Have you ever needed to get somewhere really quickly? Consider the things that go through your mind. This parallels how storage management is typically done in today’s data centers. But we could do better.
For example, what if you lived in San Diego and need to be in San Francisco ASAP? You throw the two locations into Google Maps and see that you can drive there in eight hours. The train will take 12 hours, so that’s not going to work. You can fly from San Diego to San Francisco in 1.5 hours. Add a drive to the airport, arriving two hours prior to departure, and an hour or so to get from SFO to your customer and it will take at least six hours to get to where you’re going. Like many business travelers, you decide on the plane.

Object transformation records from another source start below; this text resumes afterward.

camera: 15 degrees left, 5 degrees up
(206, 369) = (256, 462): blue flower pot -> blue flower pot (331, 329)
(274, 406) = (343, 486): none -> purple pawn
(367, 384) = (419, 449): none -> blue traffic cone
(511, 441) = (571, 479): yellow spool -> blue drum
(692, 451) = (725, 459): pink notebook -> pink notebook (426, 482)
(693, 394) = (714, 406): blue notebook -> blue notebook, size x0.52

This is the way we manage data in today’s data centers. We first look at the objectives, and then we look at the options available to us. If the application needs the best performance available, we move it to flash. But what if the application also needs up-to-the-minute recovery capabilities, such as those CDP products provide? What if the data also has long-term storage needs such as those provided by an object storage solution? This requires you to place and manage the data on multiple platforms in order to meet those multiple needs.
IT can divide most storage needs into two categories: performance and protection. The performance category contains things like read/write speed, latency, bandwidth and IOPs. The protection category contains needs such as availability, persistence, security, disaster recovery, and long-term accessibility. What if you could simply define those needs and then place the data automatically into the appropriate place in order to meet those needs? This is referred to as managing data by its objectives.

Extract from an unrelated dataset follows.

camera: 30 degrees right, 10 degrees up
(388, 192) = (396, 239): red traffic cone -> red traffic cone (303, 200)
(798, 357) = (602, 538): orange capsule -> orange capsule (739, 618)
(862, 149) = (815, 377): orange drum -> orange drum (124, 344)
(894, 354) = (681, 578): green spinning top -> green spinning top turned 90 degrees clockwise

Consider the data needs of a docker container. The container has high performance needs because it’s possible to create, start, shut down and delete a container all in a matter of a few seconds. (Apple, for example, starts up a separate container for every Siri request.)
If you are managing data by objectives, you would simply push the performance slider all the way to the right – especially if the slider goes to 11. But the same data has no protection requirements; it is completely ephemeral. Push that slider completely to the left. A data virtualization product that manages by objectives will ensure that this container’s data resides only on flash, has no snapshots or backups, and will definitely not be on any long-term storage systems.
The opposite is true of PDF copies of every order your company has ever received for its services. Performance is almost irrelevant, but persistence and long-term accessibility are paramount. Slide the performance slider all the way to the left and the protection slider all the way to 11. The data will magically be written to object based storage and replicated to multiple locations. It may also be copied into another system based on the capabilities of your environment.
Storage Swiss Take
Managing data by objectives makes so much more sense than managing by storage silo capabilities. Businesses will need to be careful, of course, that they do not allow business units to always slide both sliders to 11, or they will push all storage systems to the brim. The key to this, of course, is to match objectives to business value and cost. Data generating the most revenue and driving the most value to the company can finally get whatever it needs, without ignoring the needs of “less important” data.